Tuesday, September 9, 2008

Did You Know?

- Many ancient-Greek writings, including the work of Aristotle, were introduced to Europe during the late Middle Ages by Islamic scholars.

- The Arab astronomer Al-Khwarizmi wrote several scientific books in the ninth century. Latin scholars later translated his work in the 13th century--introducing Europeans to the word "Algebra" and the place-value decimal system still in use today.

- The modern use of the Scientific Method was developed in early Muslim philosophy.

- Arab mathematician Ibn Al-Haitham advanced the science of optics in the 10th century, by solving particular problems related to the refraction of light.

- These familiar English words have their medieval origins in the language and scientific contributions of Islamic scholars: alkali, alchemy, alcohol, algorithm, almanac, zenith and zero.

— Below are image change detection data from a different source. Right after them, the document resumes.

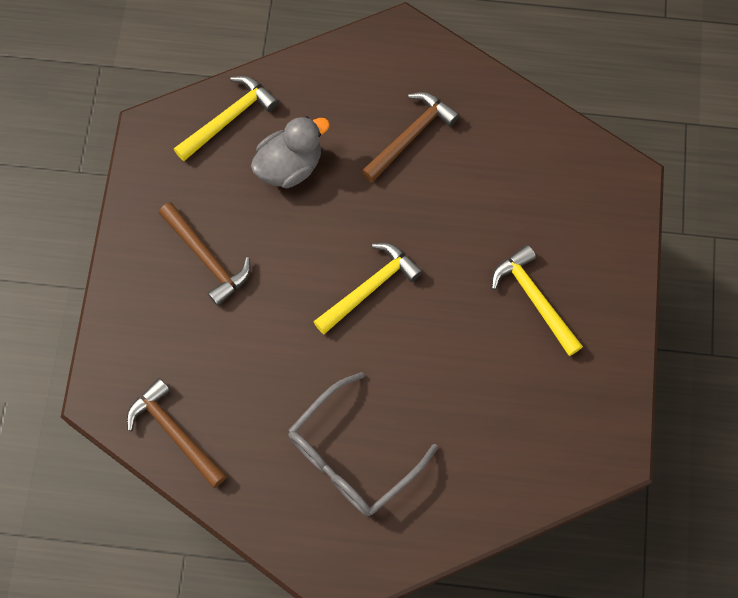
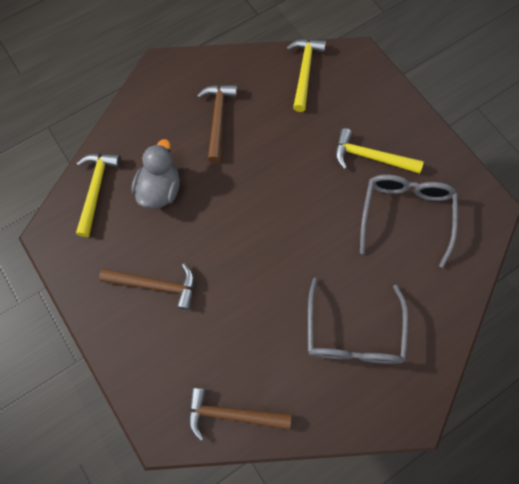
camera: 40 degrees left, 0 degrees up
(370, 288) = (273, 224): yellow hammer -> yellow hammer (304, 72)
(513, 387) = (405, 215): none -> grey glasses

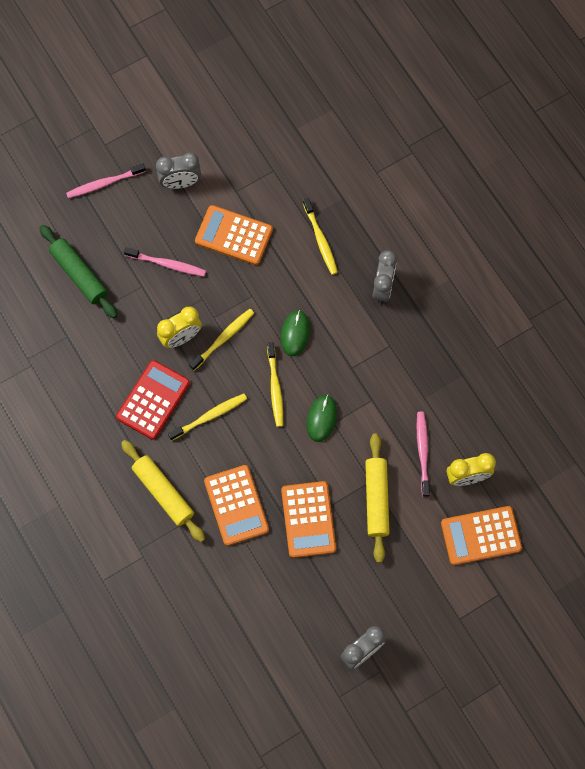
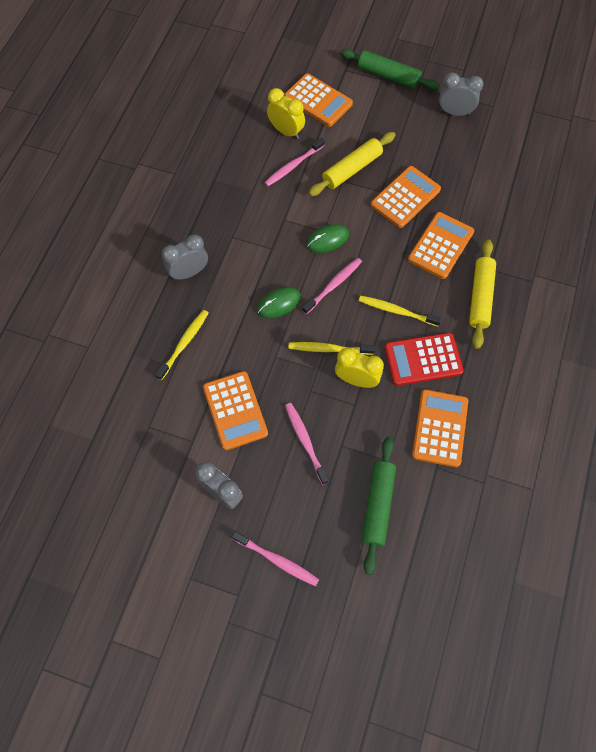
camera: 130 degrees left, 5 degrees down
(92, 364) = (440, 428): none -> orange calculator
(275, 387) = (333, 285): yellow toothbrush -> pink toothbrush
(458, 629) = (388, 76): none -> green rolling pin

- The upper-class of Europe practiced the art of Courtly Love during the later Middle Ages, which was influenced by Arabic poetry.

Courtesy: history.com


2 comments:

Bradley said...

I appreciate your comments about Ibn al-Haytham's contribution to the development of the scientific method. In my book Ibn al-Haytham: First Scientist, the first full biography of the eleventh century Muslim scholar known in the West as Alhazen, I point out that Ibn al-Haitham's development of the scientific method was the natural outgrowth of his faith. Like all good Muslims, Ibn al-Haytham believed that human beings are flawed and only God is perfect. To discover the truth about nature, he reasoned, one had to eliminate human opinion and error and allow God's creation to speak for itself. "The seeker after truth is not one who studies the writings of the ancients and, following his natural disposition, puts his trust in them," he wrote, "but rather the one who suspects his faith in them and questions what he gathers from them, the one who submits to argument and demonstration."

Bradley said...

I appreciate your comments about Ibn al-Haytham's contribution to the development of the scientific method. In my book Ibn al-Haytham: First Scientist, the first full biography of the eleventh century Muslim scholar known in the West as Alhazen, I point out that Ibn al-Haitham's development of the scientific method was the natural outgrowth of his faith. Like all good Muslims, Ibn al-Haytham believed that human beings are flawed and only God is perfect. To discover the truth about nature, he reasoned, one had to eliminate human opinion and error and allow God's creation to speak for itself. "The seeker after truth is not one who studies the writings of the ancients and, following his natural disposition, puts his trust in them," he wrote, "but rather the one who suspects his faith in them and questions what he gathers from them, the one who submits to argument and demonstration."